Common Forest Pests and Diseases in Europe - Pin-F-6

Podridão do cerne

Heterobasidion annosum (Basidiomycota, Aphyllophorales)
Sinónimos: Fomes annosus, Fomitopsis annosa, Polyporus annosus, Ungulina annosa Estado assexuado: Spiniger meineckellus Sinónimos: Oedocephalum lineatum, Oedocephalum meineckella
Podridão anosa

Hospedeiros

Várias espécies de pinheiro: pinheiro-silvestre (P. sylvestris), pinheiro-bravo (P. pinaster), P. nigra ssp. laricio, P. uncinata e P. taeda.
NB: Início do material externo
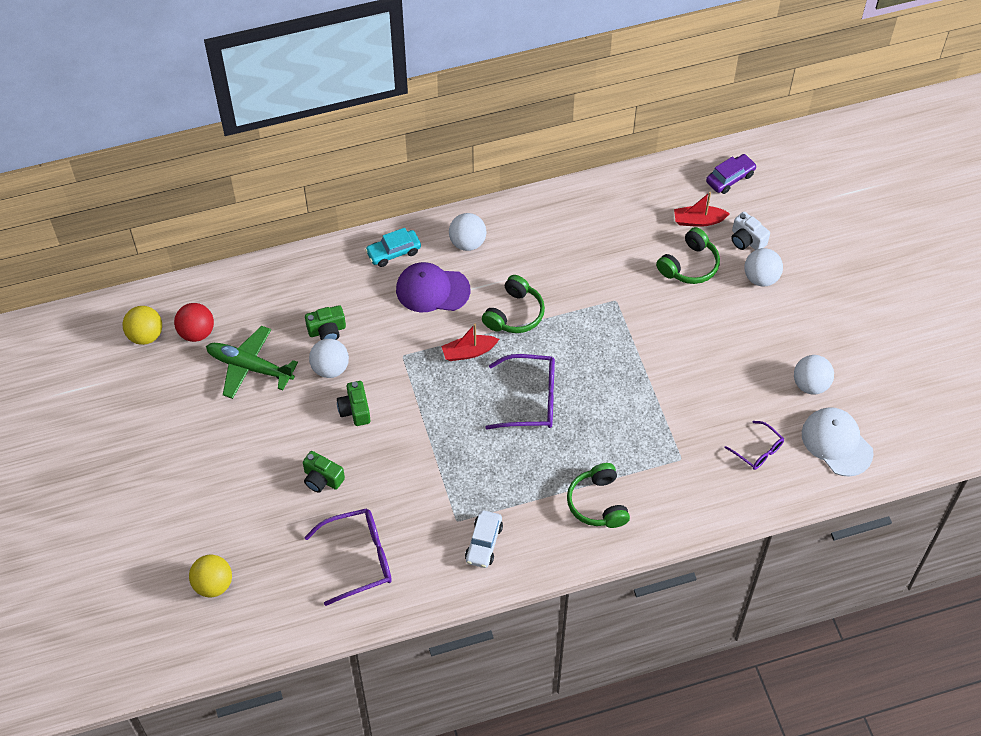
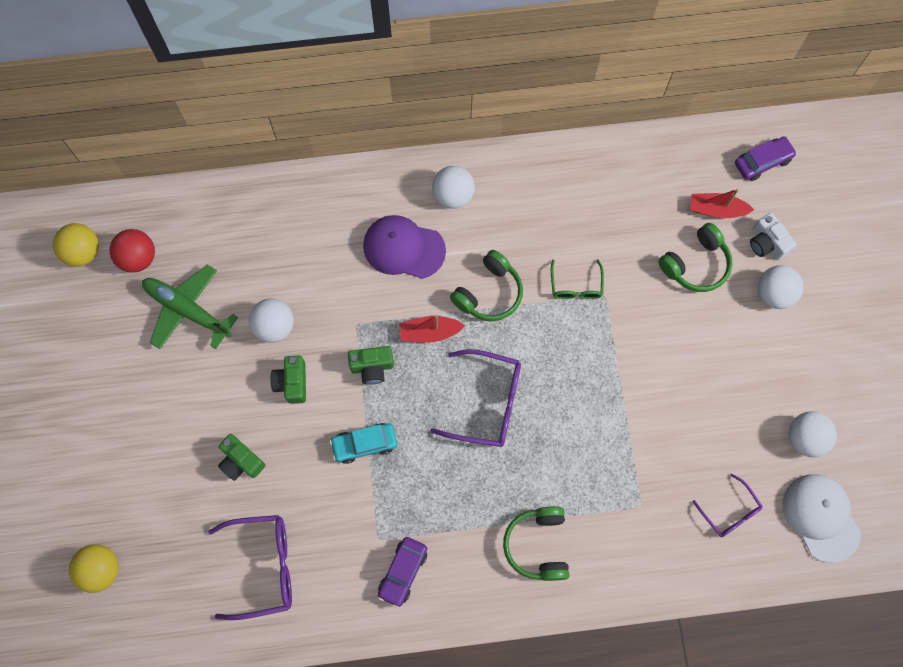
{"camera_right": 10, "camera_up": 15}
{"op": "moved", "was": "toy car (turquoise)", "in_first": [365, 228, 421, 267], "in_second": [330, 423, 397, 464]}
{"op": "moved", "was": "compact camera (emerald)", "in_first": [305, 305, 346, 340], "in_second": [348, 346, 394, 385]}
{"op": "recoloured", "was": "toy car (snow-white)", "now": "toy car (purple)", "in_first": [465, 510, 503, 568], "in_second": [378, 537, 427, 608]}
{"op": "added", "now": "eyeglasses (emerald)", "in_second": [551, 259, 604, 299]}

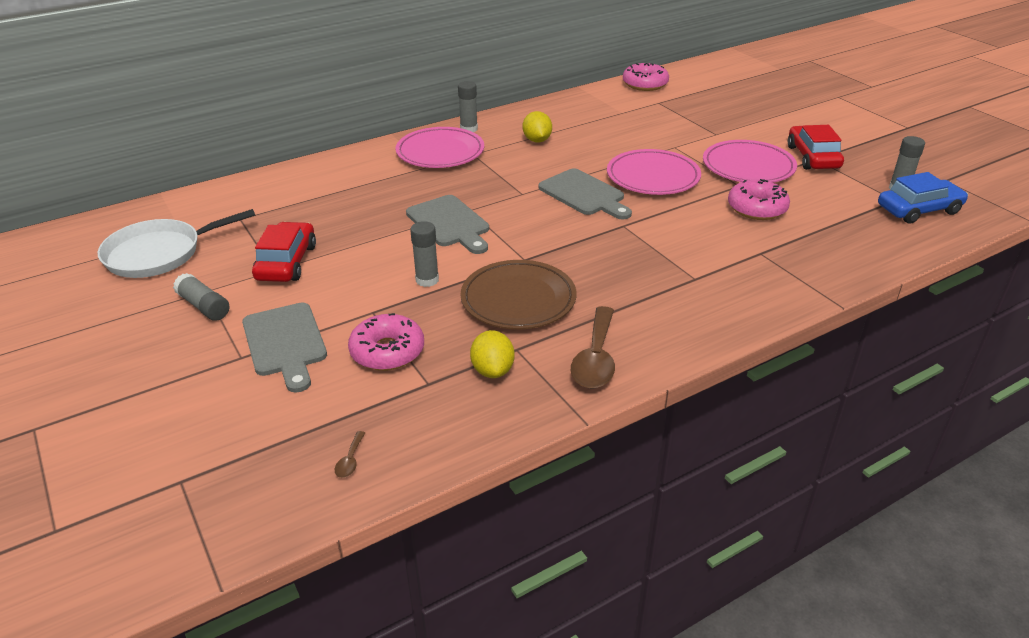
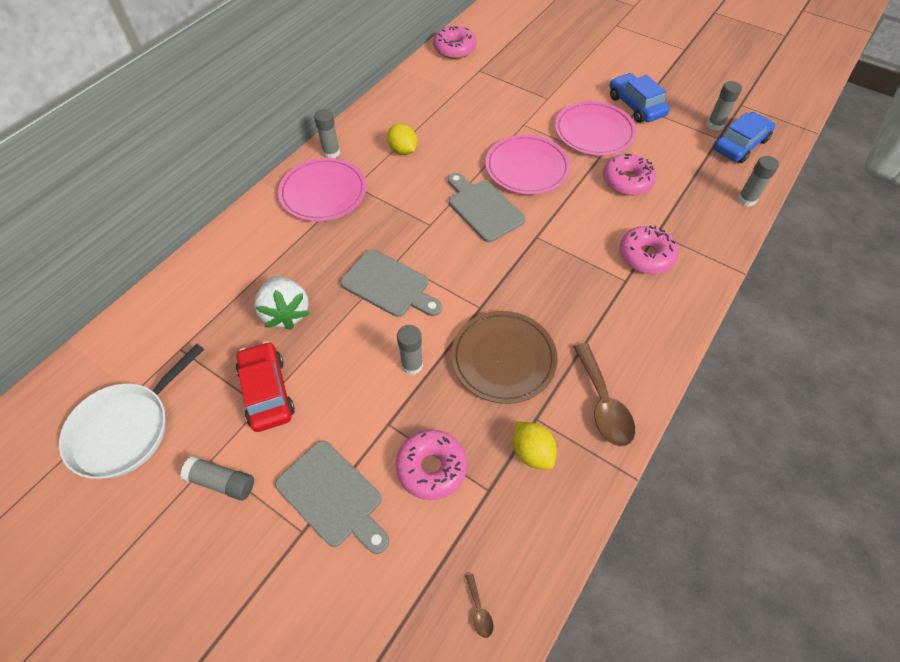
{"camera_right": -25, "camera_up": 20}
{"op": "added", "now": "berry (snow-white)", "in_second": [254, 276, 310, 330]}
{"op": "turned", "was": "bread board (grey)", "in_first": [538, 168, 632, 220], "in_second": [448, 173, 526, 242], "clockwise": -150}
{"op": "recoloured", "was": "toy car (crimson)", "now": "toy car (royal blue)", "in_first": [788, 125, 844, 170], "in_second": [610, 73, 670, 123]}
{"op": "added", "now": "glazed donut (rose-pink)", "in_second": [619, 226, 678, 274]}
{"op": "added", "now": "glue stick (grey)", "in_second": [738, 156, 779, 206]}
Espruces (Picea), abetos (Abies) e pseudotsugas (Pseudotsuga).

Identificação

  • Declínio lento em árvores idosas com redução do crescimento dos lançamentos e comprimento das agulhas, acabando muitas vezes pela seca completa. Nas árvores jovens, a morte ocorre mais rapidamente, observando-se uma alteração da cor da folhagem com passagem a vermelho e depois a castanho.
  • Inicialmente, morte de árvores isoladas e mais tarde a doença alastra às árvores vizinhas segundo um círculo cada vez maior. Nos cepos e árvores mortas observa-se a presença de carpóforos (Fotos 1 e 2), muitas vezes parcialmente encobertos por detritos ou vegetação.
  • Carpóforos de consistência suberosa em forma de concha semi-circular, com a superfície superior de cor acastanhada, aveludada e lisa e com a idade zonada e rugosa. A superfície inferior é esbranquiçada-creme e porosa.
  • No colo da árvore presença de um micélio branco por baixo da casca (Foto 3).
  • A identificação do fungo é da competência de laboratório da especialidade.

Danos

  • As árvores atacadas acabam muitas vezes por morrer, especialmente os pinheiros.
  • A mortalidade é mais frequente em povoamentos jovens após a primeira desrama (15-20 anos de idade). A expansão dos centros de infecção muitas vezes pára em povoamentos com 40-50 anos.
  • Em abetos e pseudotsugas a doença provoca uma podridão do cerne e morte das árvores. Nos espruces a doença apenas provoca podridão do cerne e a consequente depreciação da madeira.

Biologia

  • H. annosum é um patogénio primário dos pinheiros (colonizando árvores sãs). Frequentemente é responsável pela morte das árvores, independentemente da presença de factores de stress.
  • Basidiósporos são produzidos todo o ano desde que as temperatures oscilem entre 5°C e 32°C. A sua disseminação é feita pelo vento.
  • A germinação dos esporos ocorre somente em contacto com tecidos frescos de toiças ou feridas nas raízes.
  • Após a penetração, dá-se a colonização das toiças e do sistema radicular por um micélio branco.
  • O micélio pode passar às árvores vizinhas por contacto radicular ou enxertia.
  • Após a morte da árvore o fungo pode sobreviver nos toiças e raízes mortas, pelo menos 50 anos.

Factores de risco

  • Solos arenosos ou com baixo teor de matéria orgânica. Os estragos são menores em solos relativamente ricos em argila ou material orgânica.
  • Solos com pH elevado.

Medidas de gestão

Medidas preventivas

  • Utilizar compassos de plantação largos para evitar contacto entre raízes e a necessidade de limpezas.
  • Em solos arenosos, pobres e bem drenados (maior factor de risco) plantar espécies menos susceptíveis a H. annosum, incluindo espécies caducifólias.
  • Isolar os ‘centros de doença’ através da abertura de uma vala com pelo menos 1m de profundidade para isolar as raízes atacadas das raízes sãs.
  • Minimizar os desbastes e desramações e efectuá-los somente na época em que os espores são menos abundantes (inverno ou verão).
  • Para prevenir a infecção pelos esporos, aplicar nas toiças Phlebiopsis gigantea.
  • Para prevenir a infecção pelos esporos, aplicar nas toiças ureia ou fertilizantes à base de borato.

Meios de luta

  • Não existem fungicidas homologados para esta doença.
Foto 1: Frutificação de H. annosum numa toiça.
Foto 2: Frutificação de H. annosum, vista de baixo.
Foto 3: Presença de micélio branco por debaixo da casca, ao nível basal de uma árvore morta.